Let G₁ G₂ G₃ etc be a sequence of abelian groups, with group homomorphisms f₁(G₁) into G₂, f₂(G₂) into G₃, f₃(G₃) into G₄, and so on. Furthermore, the image of each homomorphism lies in the kernel of the next homomorphism. Thus the composition of two successive homomorphisms is always 0.

Such a sequence, with images mapping into kernels, is called a chain, or a chain complex. This is somewhat unfortunate, because in other contexts a chain of groups is nested, one inside another. We talk about ascending and descending chains of groups etc. Well this is a different kind of chain, and perhaps that is why it is sometimes called a chain complex.

The internal homomorphisms are called boundary operators, a term that is associated with algebraic topology.

The homology group H_i is the kernel of f_i mod the image of f_i-1. Remember, we said each image lies inside the subsequent kernel, so these homology groups are well defined.

You may be wondering what H₁ is, since there is a kernel of f₁, but no prior group, and no image. If the chain has a left end, the homology group is not defined at that point. similarly, if the chain has a right end, the homology group is not defined their either. To avoid this, the chain may run forever in both directions. Thus there is a G₀, G_-1, G_-2, and so on.
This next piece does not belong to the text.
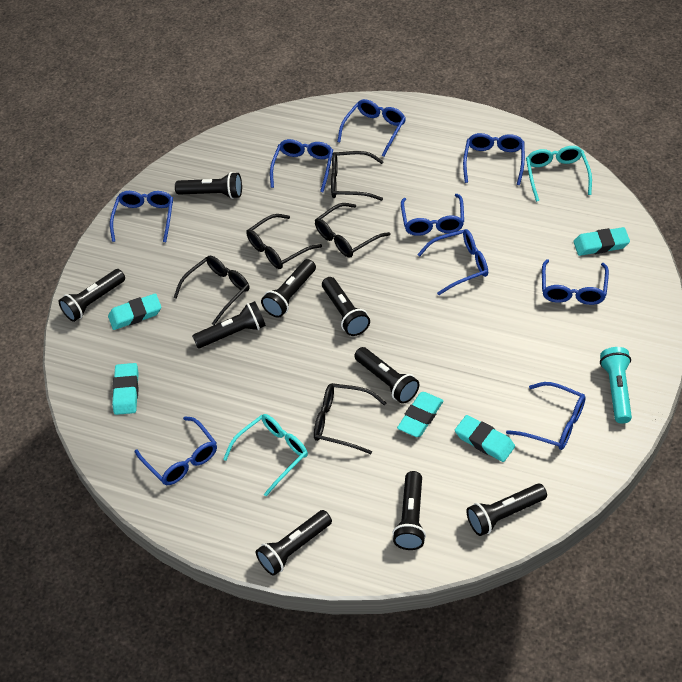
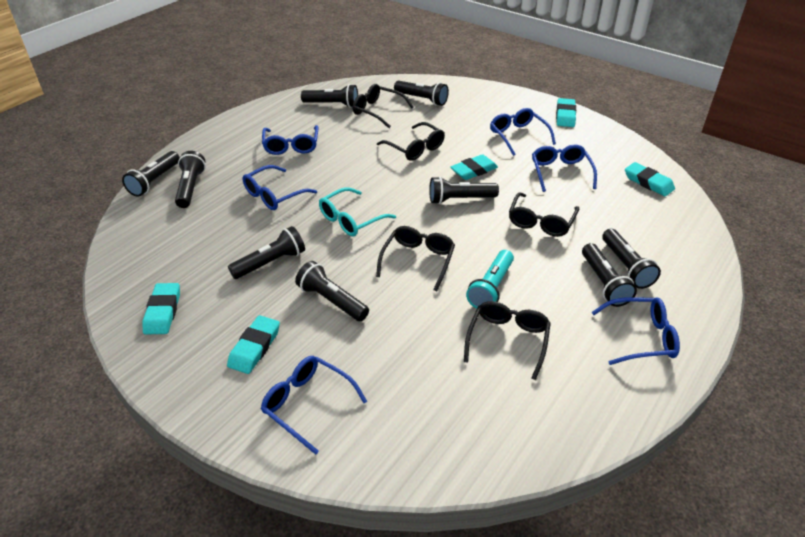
blue glasses: 9 -> 6
turquoise glasses: 2 -> 1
Let's look at a silly example. Let a chain complex run forever in both directions. Let every group in the chain be Z₇, the integers mod 7. Let every homomorphism squash Z₇ down to 0 in the next group. The image is always 0, and the kernel is always all of Z₇. In each case the homology group is Z₇.

Modules

Given a ring R, the groups in a chain could be replaced with modules, withmodule homomorphisms carrying each into the next. Again, the image of each homomorphism must lie in the kernel of the following homomorphism. The quotient (kernel mod image) gives the homology module. Since abelian groups are Z modules, I will usually talk about modules, whence the results automatically apply to abelian groups.

Notation

In a chain of modules, arrows indicate the homomorphisms. Sometimes they are labeled, if we want to refer to the homomorphisms individually. Here is an example with generic arrows. Notice that I've switched to the letter M, for module.

M₀ → M₁ → M₂ → M₃ → …

Reverse Convention

Sometimes the boundary operators run in reverse. That is, M_i maps into M_i-1. In this case the arrows run to the left, or, the indices decrease as you move to the right. Personally I prefer the convention shown above, and that's what I will use throughout this topic. But bear in mind, algebraic topology uses the reverse convention, for good reason; the groups actually map into groups that exist at a lower dimension, thus a lower index.